Cicerón, en sus Tusculanae, se hacía eco del viejo brocardo en el que tantos de nosotros encontramos la mejor definición de la patria: ubi bene, ibi patria, o en la versión original del verso de Pacuvio, Patria est ubicumque est bene: la patria está ahí donde me encuentro bien, donde vivo bien. Eso es más que donde tengo mi casa, que dice Virgilio en la Eneida (ubi domus, ibi patria). Ese vivir bien, además, no ha de entenderse sólo ni prioritariamente en el sentido material de bienestar, esto es, la <buena vida>, el lugar donde las necesidades básicas están satisfechas, lo que expresaría la paráfrasis atribuida a St John de Crevecoeur, ubi panis, ibi patria, sino en la más genuina acepción de bien, que significa la <vida buena>. Pero la vida buena no es la del individualismo posesivo, la de quien puede permitirse vivir espléndidamente aislado, como mónada: recordemos la crítica de Marx en “La Cuestión judía” a esa concepción burguesa de los derechos que, en realidad, son privilegios sólo al alcance de unos pocos. No es posible vivir bien, en esta acepción de la vida buena, si es a costa de los otros, de los más, de la desigualdad. Semejante concepción de patria es inaceptable, aunque la propaganda y la manipulación consigan que una mayoría caiga en el espejismo de un <nosotros superior> que sólo es superior realmente para unos pocos de ese nosotros.

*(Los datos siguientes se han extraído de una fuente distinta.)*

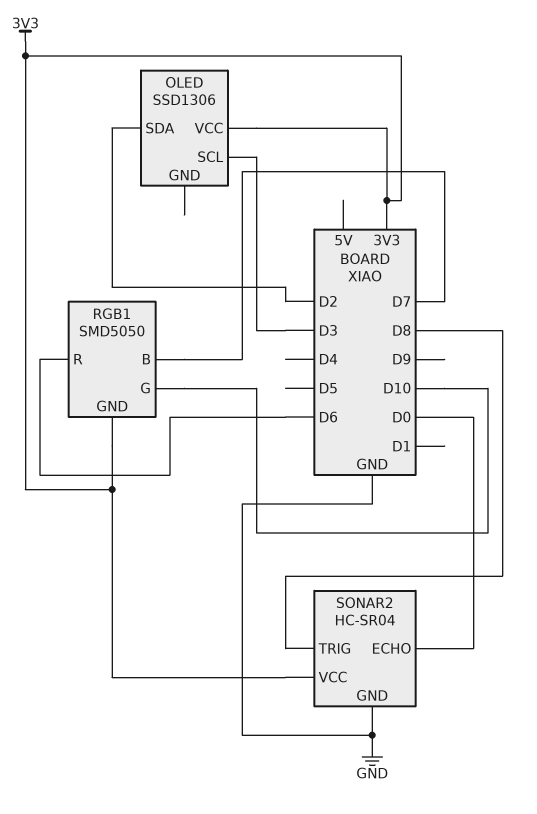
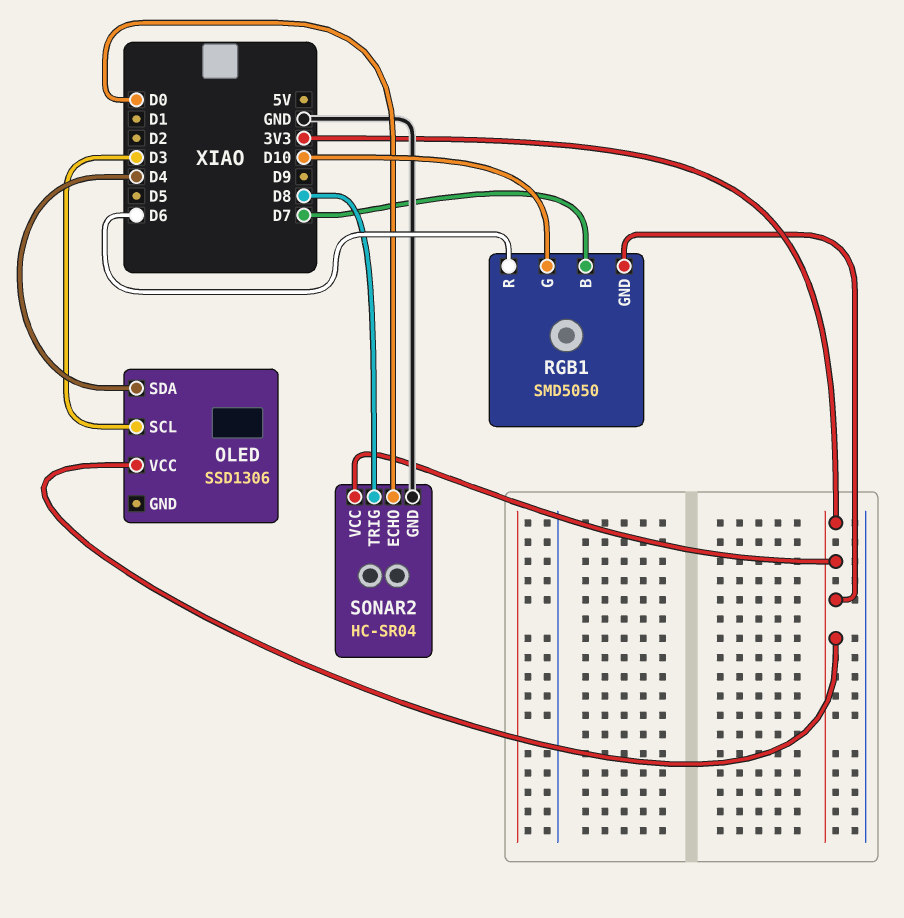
OLED pin SDA: D2 -> D4

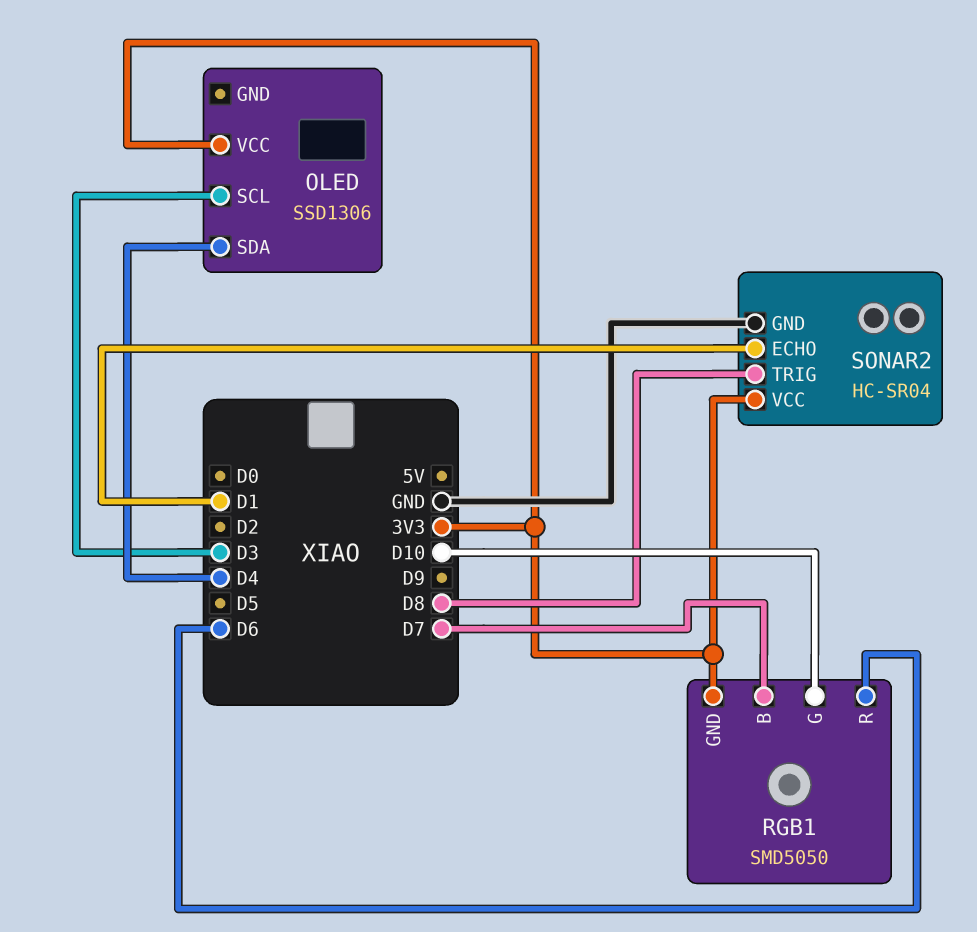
SONAR2 pin ECHO: D0 -> D1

Dicho con más claridad y como insistieron los clásicos, la vida buena es posible sólo si es vida en común, si ese bien es en verdad común: esto exige que se hayan reducido la dominación, la desigualdad, la humillación, la violencia. Creo que es lo que comprendió un filósofo hoy olvidado como Péguy, cuyo lema era “por una sociedad sin exilio”, una sociedad que no excluya y de la que nadie se vea obligado a salir para poder tener una vida digna. Es el modelo de <sociedad decente> teorizado por Margalit y que exige, a mi juicio, poner las bases para el desarrollo de un pluralismo incluyente de todos los otros: los, las que ya estaban, aunque fueran invisibilizados, y esos otros que llegan de fuera y se asientan estable y legalmente entre nosotros. Pero, además, en un mundo interdependiente no cabe hablar de sociedades decentes si eso supone la recreación nostálgica de sociedades espléndidamente aisladas, que viven en no poca medida no sólo de espaldas al sufrimiento y explotación de los otros, sino a costa de ese sufrimiento, del menosprecio de los otros, tal y como mostró Conrad en su terrible parábola El corazón de las tinieblas y como ha explicado Honneth al hablar de las <sociedades del menosprecio>.

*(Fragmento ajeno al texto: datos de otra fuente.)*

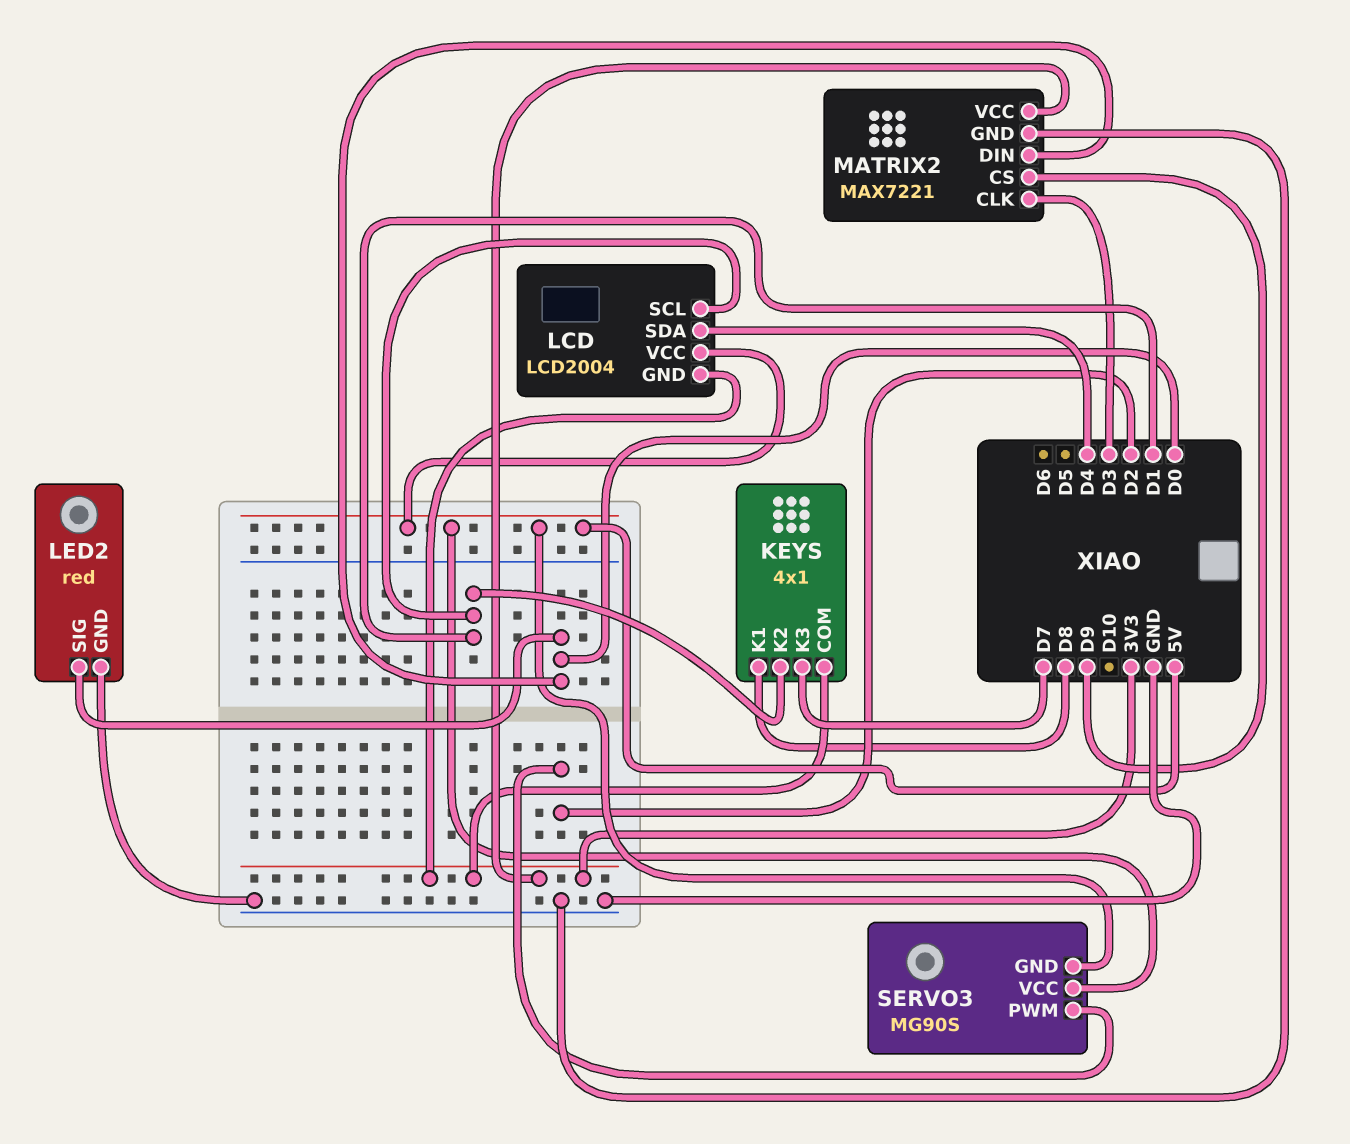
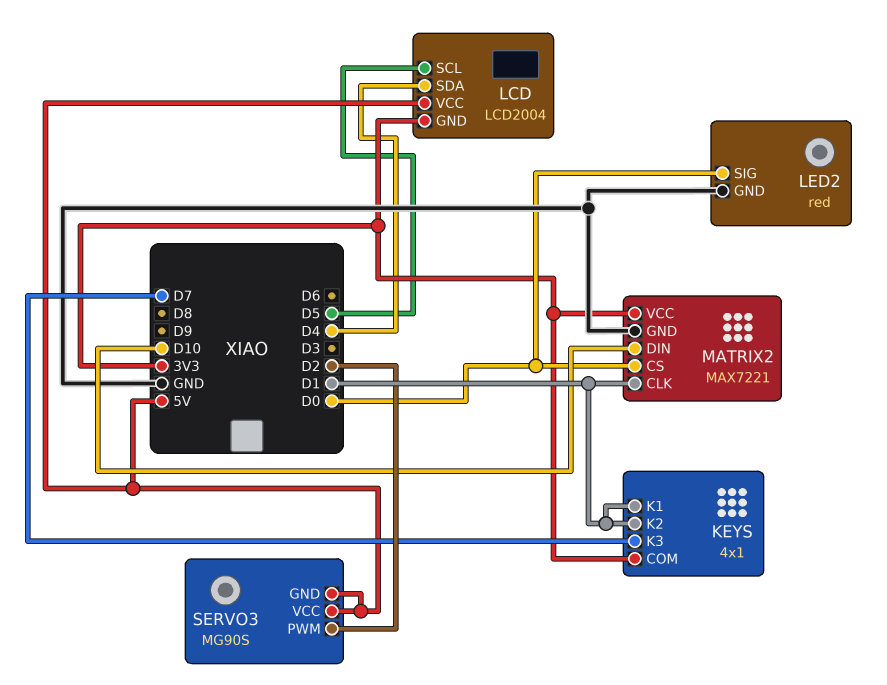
KEYS pin K1: D8 -> D1
LCD pin SCL: D1 -> D5
MATRIX2 pin CLK: D3 -> D1
MATRIX2 pin CS: D9 -> D0
MATRIX2 pin DIN: D0 -> D10

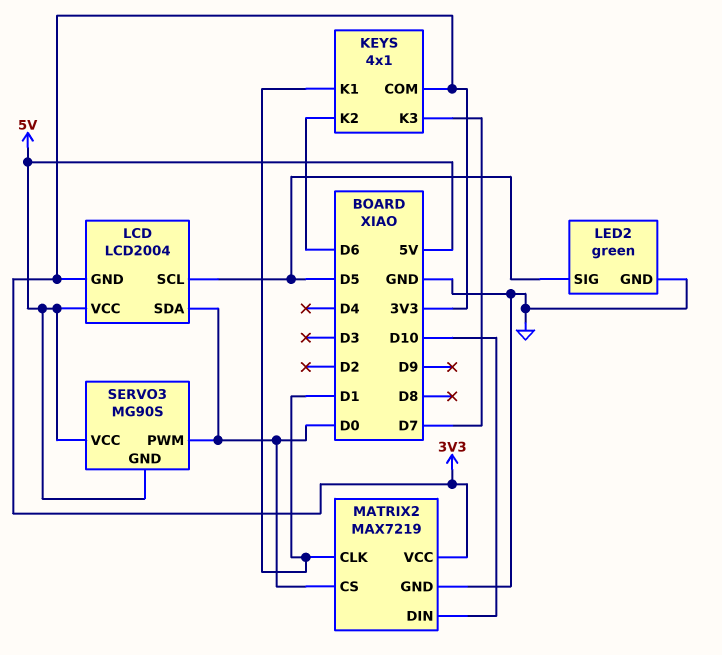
KEYS pin K2: D1 -> D6
LCD pin SDA: D4 -> D0
LED2: red -> green
LED2 pin SIG: D0 -> D5
MATRIX2: MAX7221 -> MAX7219
SERVO3 pin PWM: D2 -> D0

Pues bien, creo que la herramienta más poderosa para crear ese <estar bien en común>, que fomenta la cohesión, la solidaridad y la lealtad y por ello da sentido a la patria, es, sigue siendo, el modelo europeo de Estado social de Derecho. No es suficiente, claro para la exigencia de extensión y desarrollo de la democracia inclusiva y plural. Pero es condición imprescindible. Por tres razones: porque del imperio del Estado de Derecho dependen las garantías de los derechos humanos y fundamentales en condiciones de igualdad ante la ley. Porque sin él no es posible el control efectivo del poder, de todas las clases de poder. Y porque el Estado social, al garantizar los derechos sociales, es condición de una democracia equitativa.

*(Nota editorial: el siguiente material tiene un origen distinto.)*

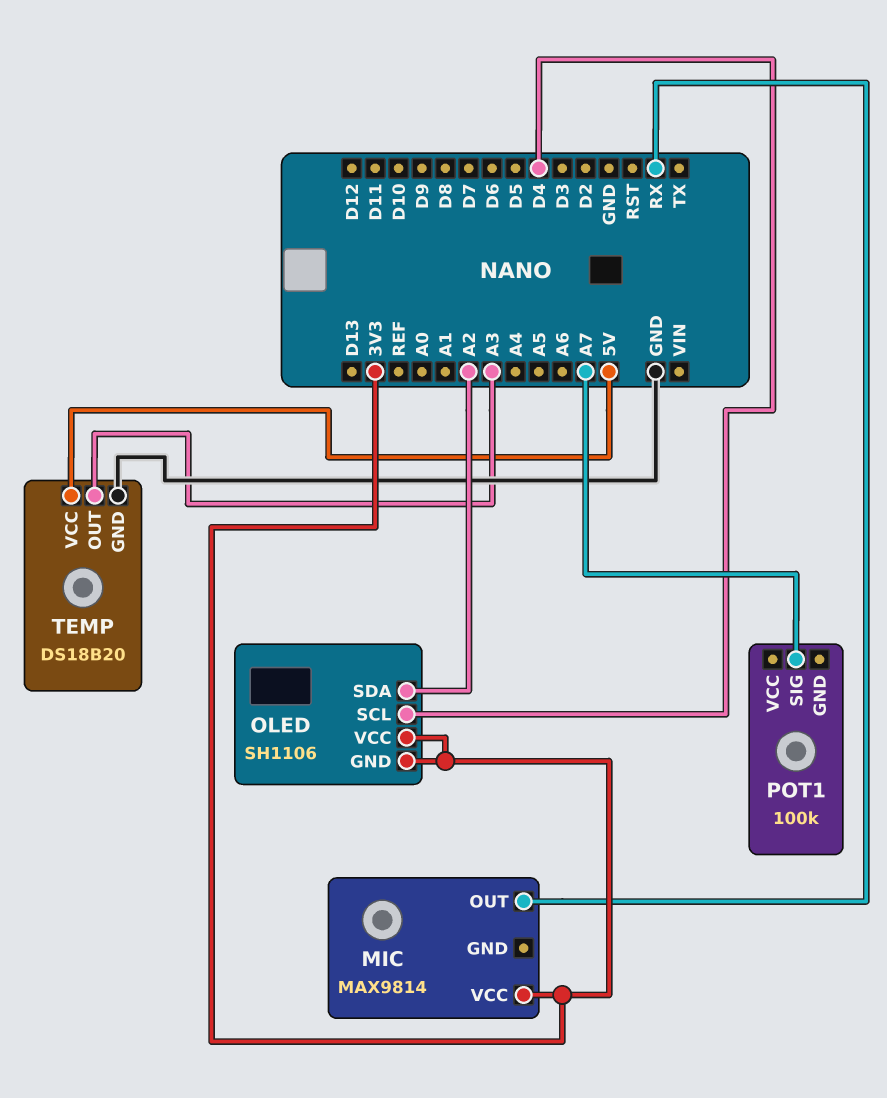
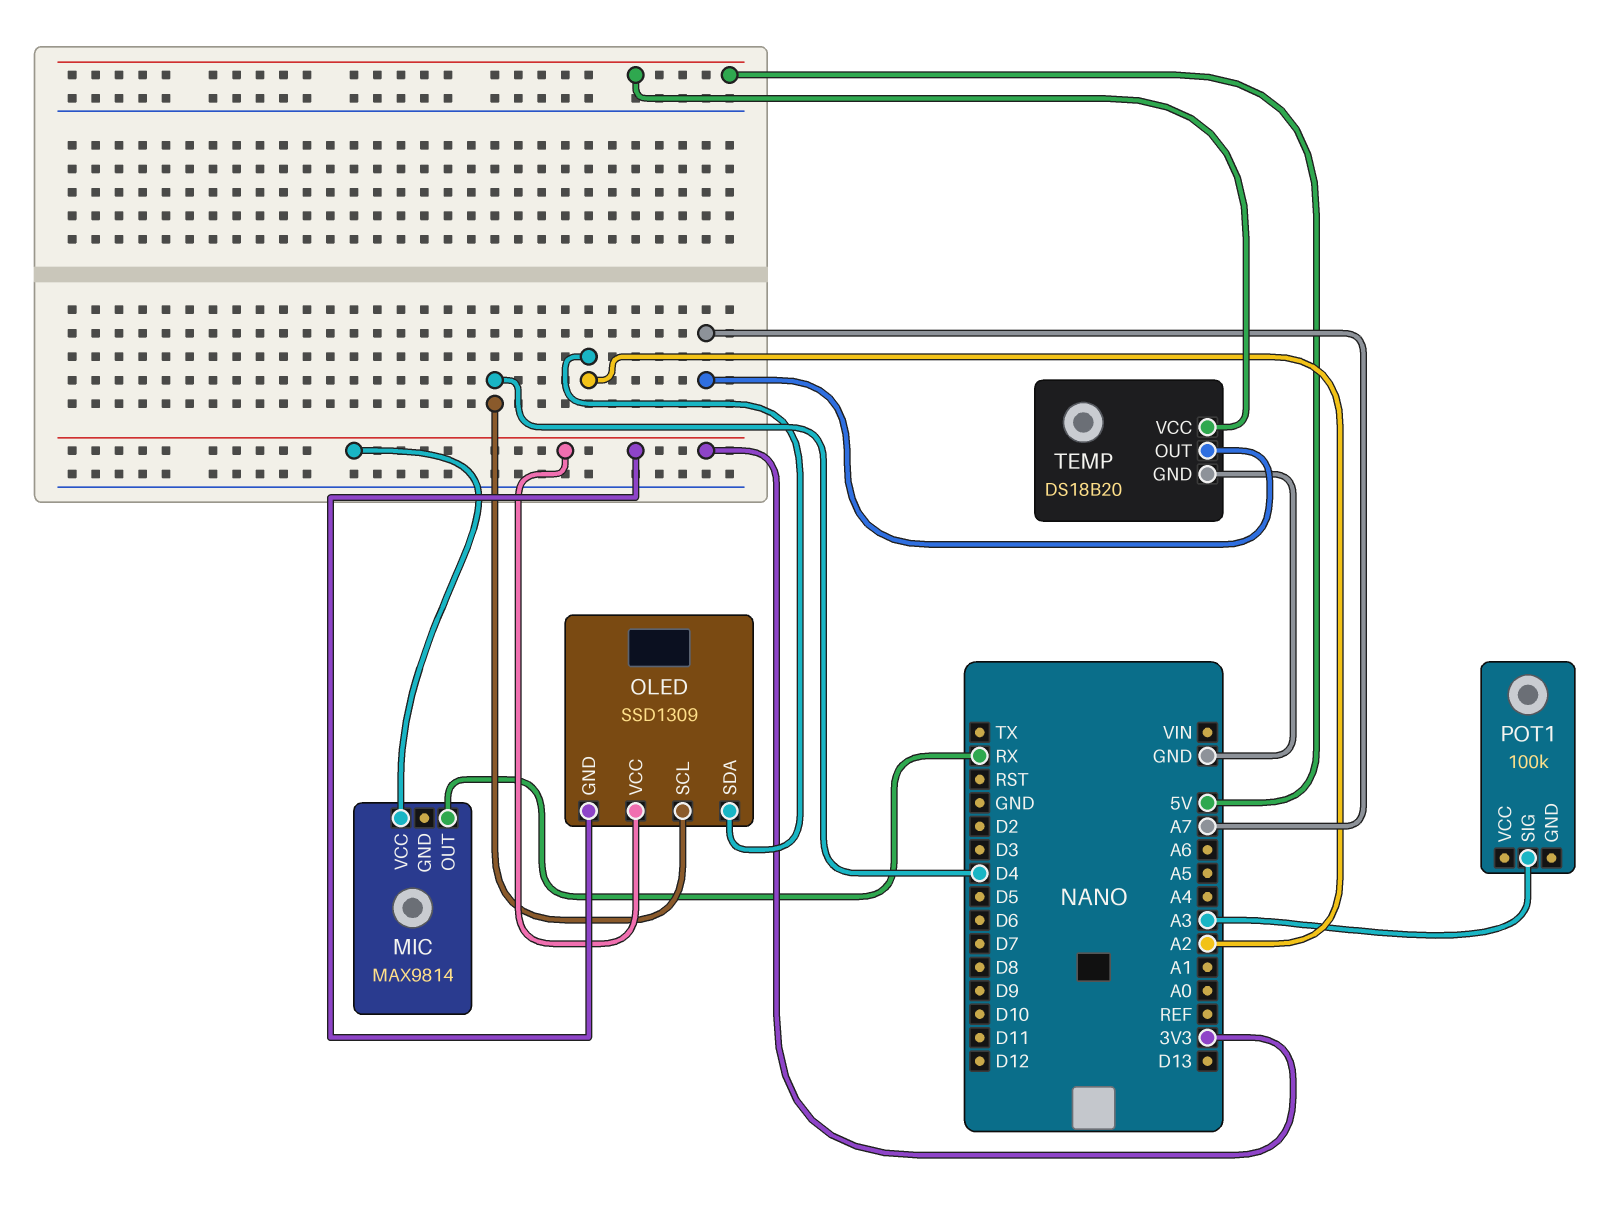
OLED: SH1106 -> SSD1309
POT1 pin SIG: A7 -> A3
TEMP pin OUT: A3 -> A7

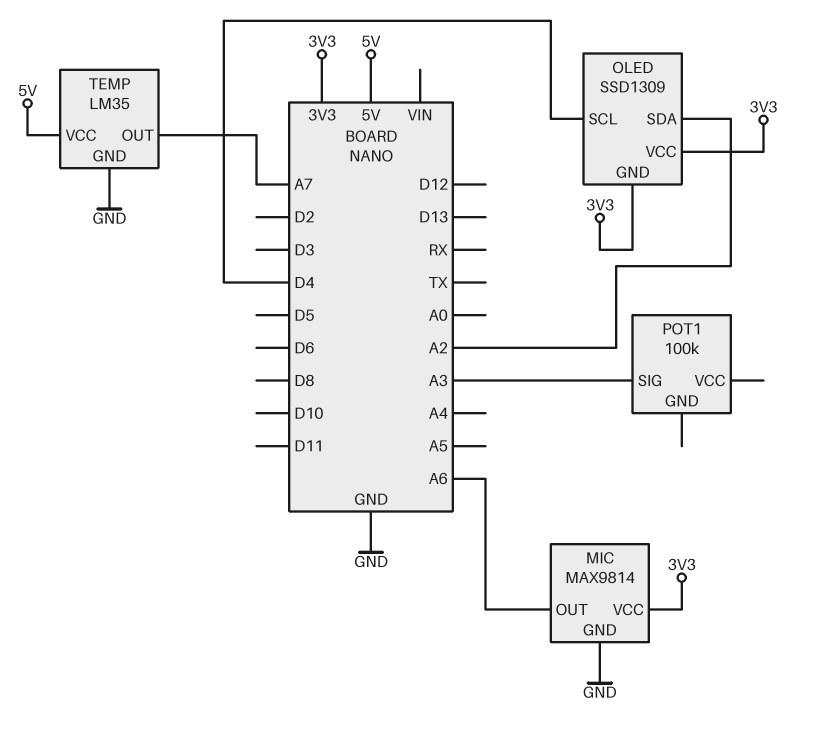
MIC pin GND: none -> GND
MIC pin OUT: RX -> A6
TEMP: DS18B20 -> LM35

Con seguridad, este modelo debe ser actualizado, a la vista de desafíos como la emergencia climática, la necesidad de erradicar la violencia de género y la subordiscriminación de las mujeres, la regulación de las manifestaciones de la movilidad humana forzada, o los desafíos de las nuevas tecnologías en el mercado de trabajo. Creo que a eso se orienta el denominado Contrato Social Verde. Pero eso significa también que hoy la vida buena exige una visión global, que trasciende al ámbito estatal/nacional. Y no en el plano de la teoría. Eso significa preguntarnos qué exige el modelo de vida buena al proyecto europeo. Pues bien, si pasamos del plano nacional al europeo, la clave, a mi juicio, es si la UE será capaz de asumir un papel de mediador activo para que la Agenda 2030 sea accesible no sólo a un grupo de países privilegiados, sino a la mayoría de la población mundial. Eso exigiría un decidido programa de inversiones en codesarrollo, en la promoción del desarrollo de la democracia, las libertades y la seguridad humana. Evidentemente sí: hay trabajo por delante. Y urgencia en acometerlo. Creo que en la comparecencia del Sr. Borrel como nuevo Alto Representante de la UE ofreció algunas pistas al respecto. Otra cuestión es si la Comisión von der Leyen está preparada para para acometer esos retos.